Jesús, que vive en un estado de desasosiego poético casi permanente —como si sintiera el rumor de los dioses en una realidad paralela separada de la suya por apenas una pared—, se ha callado de repente, extasiado por el espectáculo. “Hace una tarde hermosa”, ha dicho con un suspiro. Sin abrir los ojos, me he reído al ver cómo la frase, que podría haber sonado recargada, encajaba como un guante con el momento. Nos hemos callado un rato y un marinero que pasaba por allí nos ha preguntado si necesitábamos algo. “Ahora mismo lo tenemos todo”, ha dicho Albert. El aire era dulce, la luz pura, la temperatura perfecta. El rumor del mar resonaba dentro de una campana de silencio beatífico, lamiendo morosamente la arena y la panza de las barcas.

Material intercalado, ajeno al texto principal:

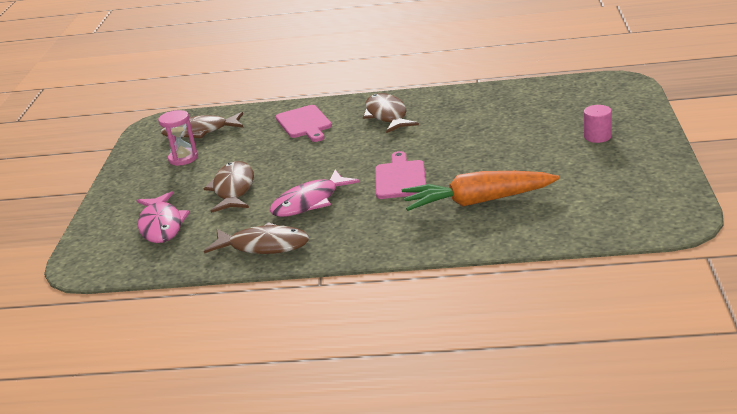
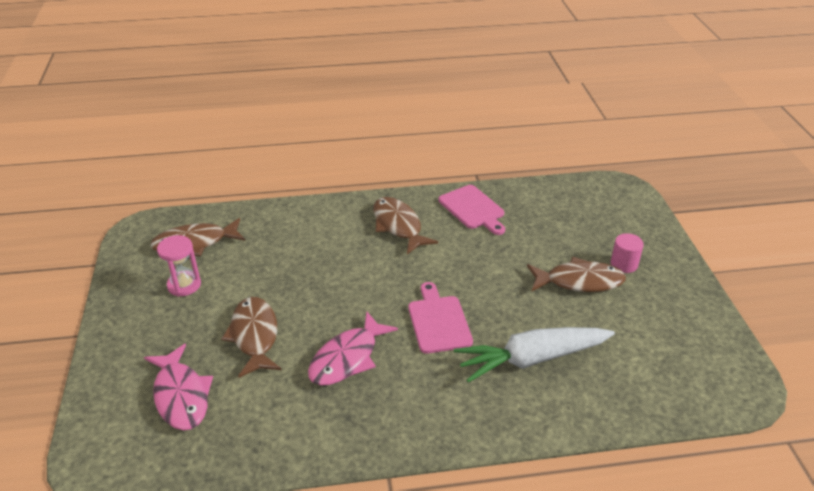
camera: 15 degrees left, 10 degrees up
(264, 246) = (312, 430): brown fish -> brown fish (579, 281)
(304, 123) = (311, 234): pink cutting board -> pink cutting board (473, 209)
(477, 202) = (531, 359): orange carrot -> white carrot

Ellas respondían en italiano, pero Jesús insistía y les preguntaba por qué no le hablaban siciliano si eran sicilianas

Cuando hemos empezado a movilizarnos, la tarde empezaba a caer. Hemos subido por una calle humilde, que olía a pescado, dorada teatralmente por el sol. Hemos cogido un autobús en una parada llena de mujeres pobres, gordas y pintorescas. Jesús les ha preguntado si sabían hablar siciliano. Como ha pasado con la chica que nos ha alquilado el piso —que se ha puesto roja y nos ha dicho que con nosotros solo le salía hablar en italiano—, se ha creado una situación incómoda. Ellas respondían en italiano, pero Jesús insistía y les preguntaba por qué no le hablaban siciliano si eran sicilianas.

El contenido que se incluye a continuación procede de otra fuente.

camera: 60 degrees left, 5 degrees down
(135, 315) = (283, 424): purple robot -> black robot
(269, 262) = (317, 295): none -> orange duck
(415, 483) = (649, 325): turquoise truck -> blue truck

Todas se han apartado de nosotros, un poco ofendidas, excepto una señora que también hablaba italiano pero que parecía empatizar con Jesús. Como se ha sentado a nuestro lado, Jesús le ha preguntado si nos entendía. “Bastante, pero ahora estaba pensando en mis cosas”, le ha dicho con un tacto maternal. Jesús le ha explicado que Albert es médico, que yo escribo, y ha añadido, haciendo el papel de Josep Pla: “Y yo soy pobre y viejo”. La señora lo ha mirado sonriendo: “Si usted es pobre —ha dicho—, entonces yo soy pobrísima”, y nos hemos reído los cuatro. De reojo he visto que Jesús pensaba melancólico: “Hace 30 años tenías un buen revolcón”.

Palermo es una ciudad que parece estancada en 1980. He encontrado rastros de la Barcelona de mi infancia en el urbanismo de la época burguesa y en las caras de la gente. Cerca de casa, nos hemos parado a tomar un café. Elevadísima conversación entre Albert y Jesús sobre el filósofo Giorgio Colli. “¿Por qué el café de aquí es tan bueno y el de Barcelona es tan infecto?”, he preguntado para volver a entrar en el juego. “Porque esta es una sociedad que aún está regida por el honor —ha dicho Albert—. En cambio en Barcelona hemos perdido el espíritu agonal, que es lo que nos hacía competitivos”.

“Agonal viene de agónico”, ha añadido Jesús. Me ha hecho gracia porque, a la hora de cenar, mientras nos comíamos un pulpo a la brasa, Albert ha encontrado injusto que dijera que los catalanes se dejaron engañar por los políticos por pura cobardía. He pensado en un poema que Jesús dedicó a Colli en su libro Anatòlia: “El sabio es un guerrero que siempre es precavido / contra los ataques mortales de monstruos y de héroes / que alcanza la victoria a veces contra los dioses”. Es el sueño del catalán que hizo el procés y que ahora sí agoniza: ganar con un golpe de astucia, torcer el destino con una pirueta irónica de la inteligencia.

La cobardía de los grandes humanistas que se dejaron robar la Europa que ahora se escurre por el desagüe.